There weren’t always dragons in the Valley.

There had once been humans in the Valley.

Not anymore.

Cara sat at her loom, listening to the hustle and bustle outside as the raiders came back. It nettled her that they were called raiders. It wasn’t called raiding when you went to gather fruit from your own orchards, or salvage what could be found in the ruins of your own home. Or at least it shouldn’t be, but the raiders themselves seemed to find it funny, so that was what it was called.

It hadn’t been a good raid. Cara could tell by the subdued voices, the occasional cries of pain as someone was carried past with an injury. Burns were the most common, obviously, but breaks and sprains happened often enough. Bites and slashes were a rare occurrence–typically, if a dragon got close enough to bite or claw, that raider wasn’t coming home. The burns were bad enough.

Cara focused on her work, pulling a yarn back and forth through the warp threads.

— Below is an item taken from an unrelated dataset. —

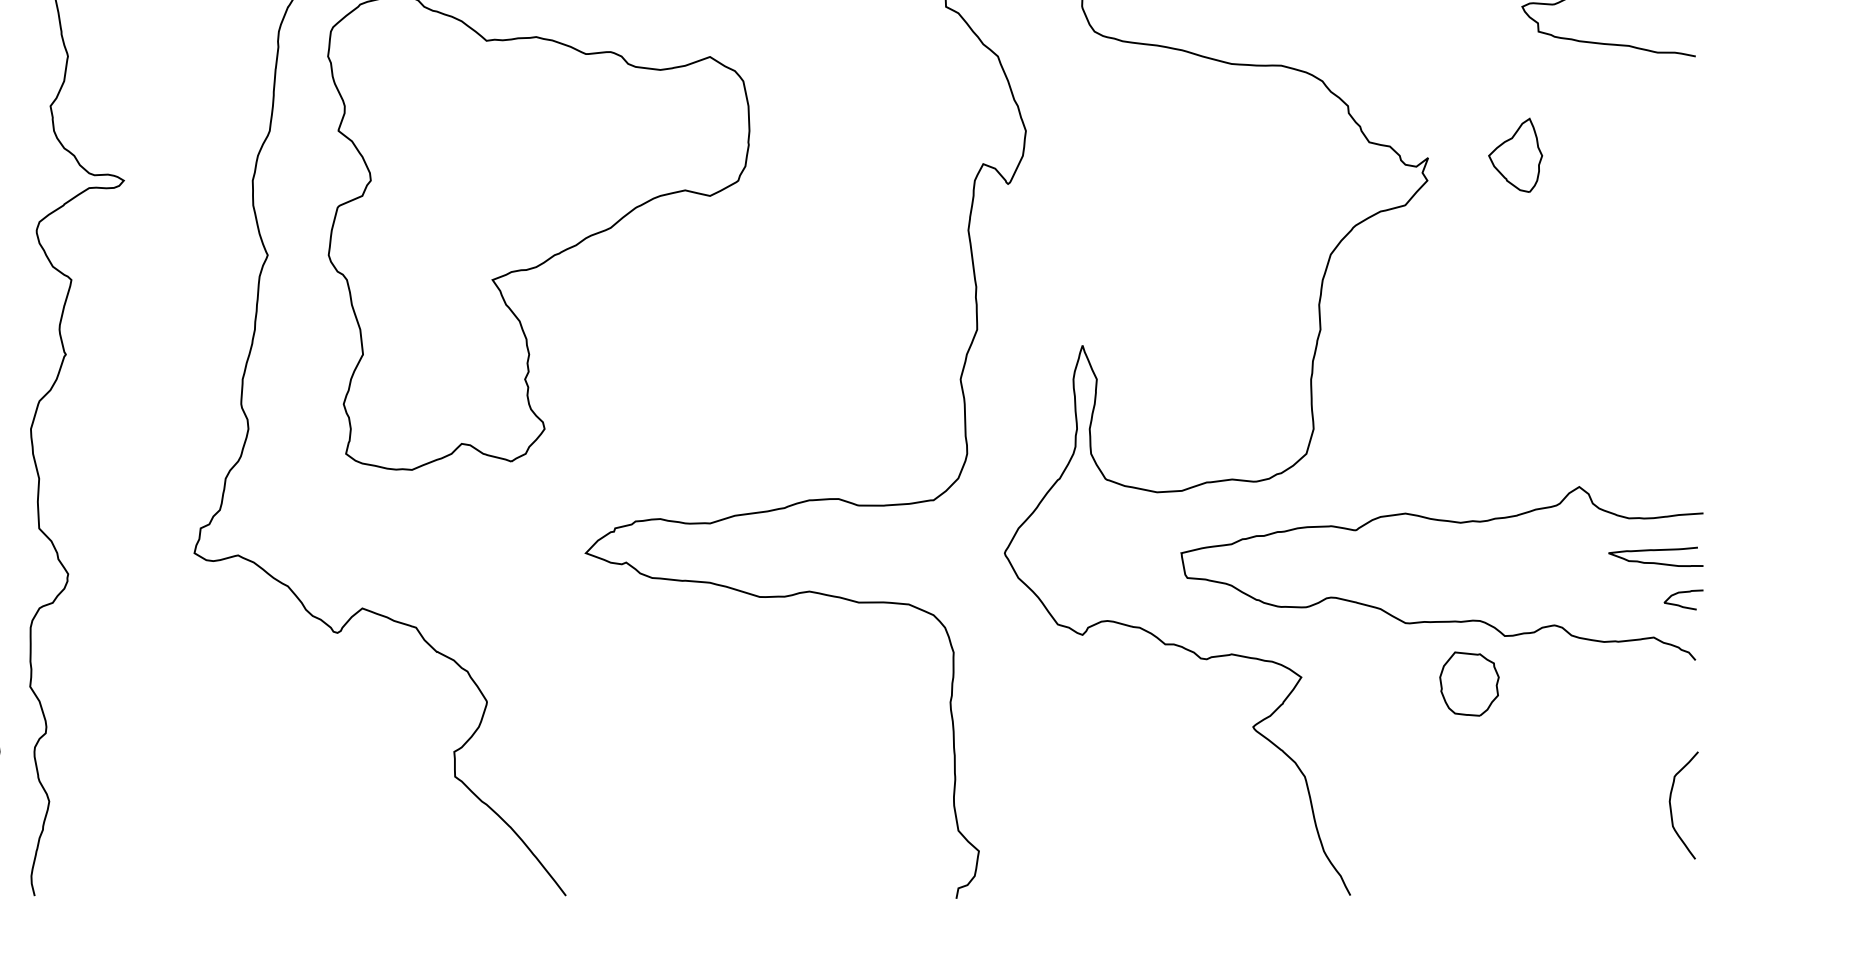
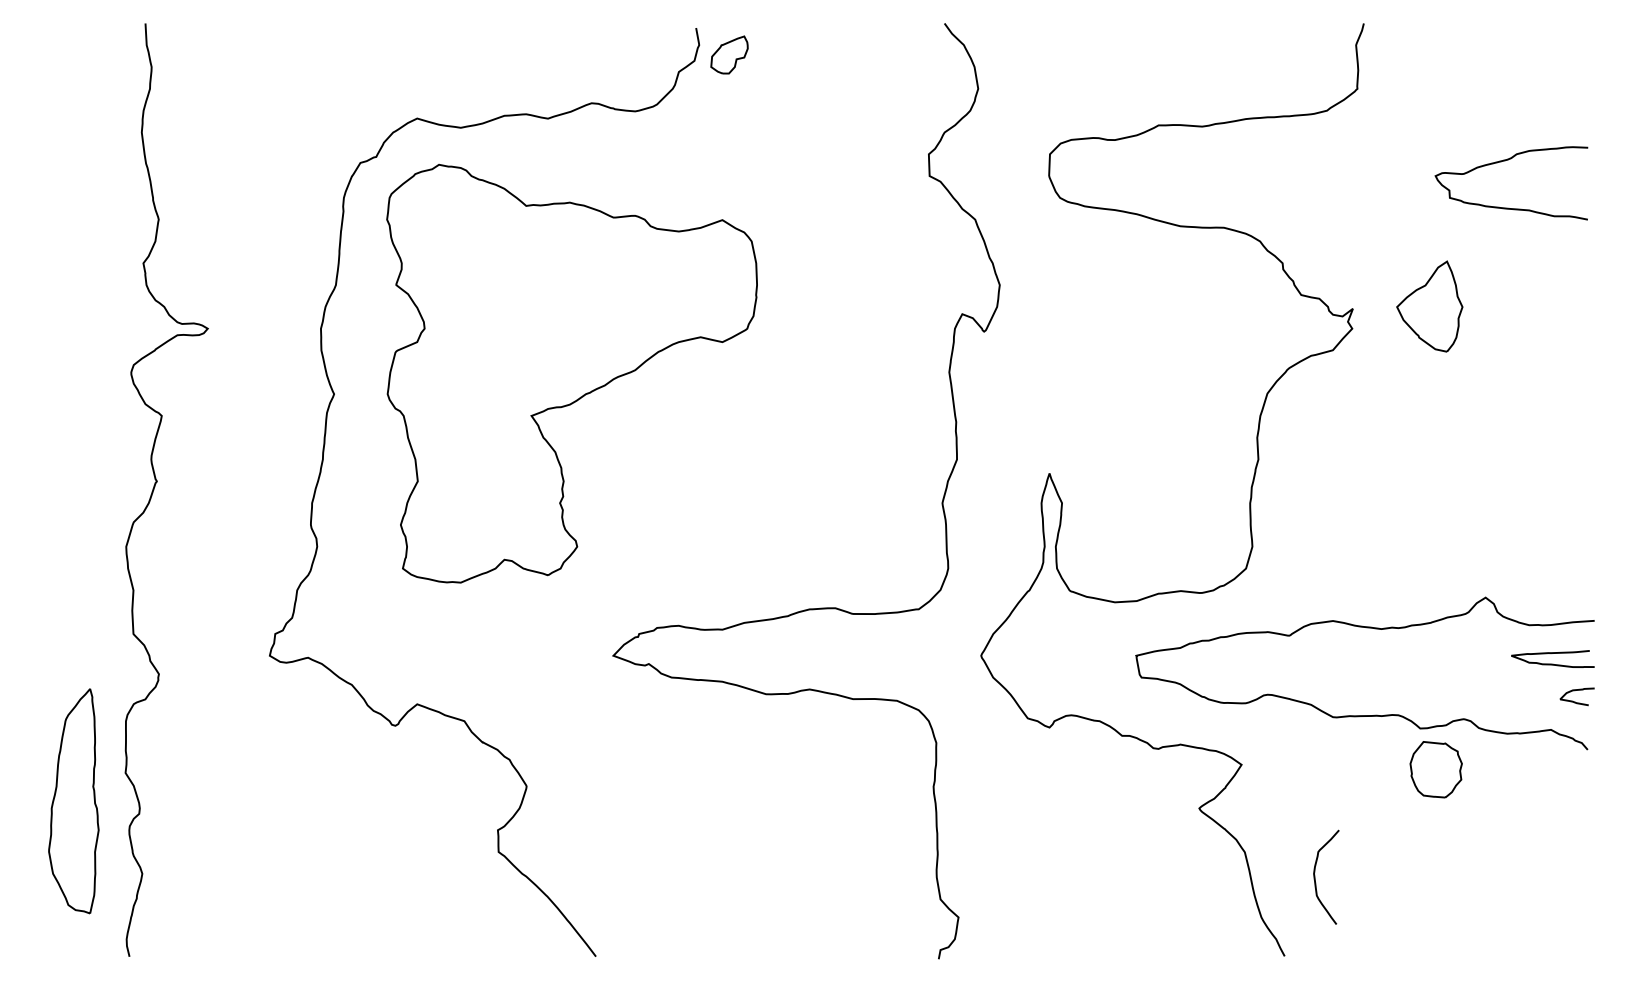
part: (1515, 155) -> (1429, 306), size x1.4
part: (1468, 683) -> (1435, 769), moved
curve: (1671, 804) -> (1315, 876), moved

She let the rhythm fill her attention, and drown out the dismal sounds from outside. Weaving was a far cry from what she’d done before the dragon incursion, but the mountains were frigid most of the year. Thick clothing and warm blankets were a necessity, teaching children how to play woodwinds was not.

Textiles were one of the few things they could manage without the raiders. It was easy to keep goats and sheep in the mountains above the valley. The beasts thrived on the tough grass and steep, rocky terrain. With the herds, the settlements had meat and milk to eat, and wool for clothing. Everything else had to come from the valley. The mountain soil could grow very little, and they needed more than pine nuts and goat milk to live on.

“Did you hear about Andrik?”

Cara glanced over her shoulder and saw Mel ducking under the heavy drape of her tent. It was too cold to keep the door open, but she needed light to work, and they couldn’t afford to waste fuel when the cold wouldn’t kill you yet. Mel settled down on the mat as Cara turned back to her work.

“Is she dead?” Cara asked quietly.

“No, she’s back.”

Cara raised an eyebrow, but did not look over at Mel. She could imagine the woman’s face, eager, expectant.

“Glad she made it.”

The words sounded flat, but they were true. Andrik wasn’t a raider, and had no business making the journey home for anything. People who weren’t trained and armed were as good as mincemeat walking down into the Valley. Andrik had been determined though, and dissatisfied with the information the raiders came back with. Some scholars had adapted to their new lives more easily than others.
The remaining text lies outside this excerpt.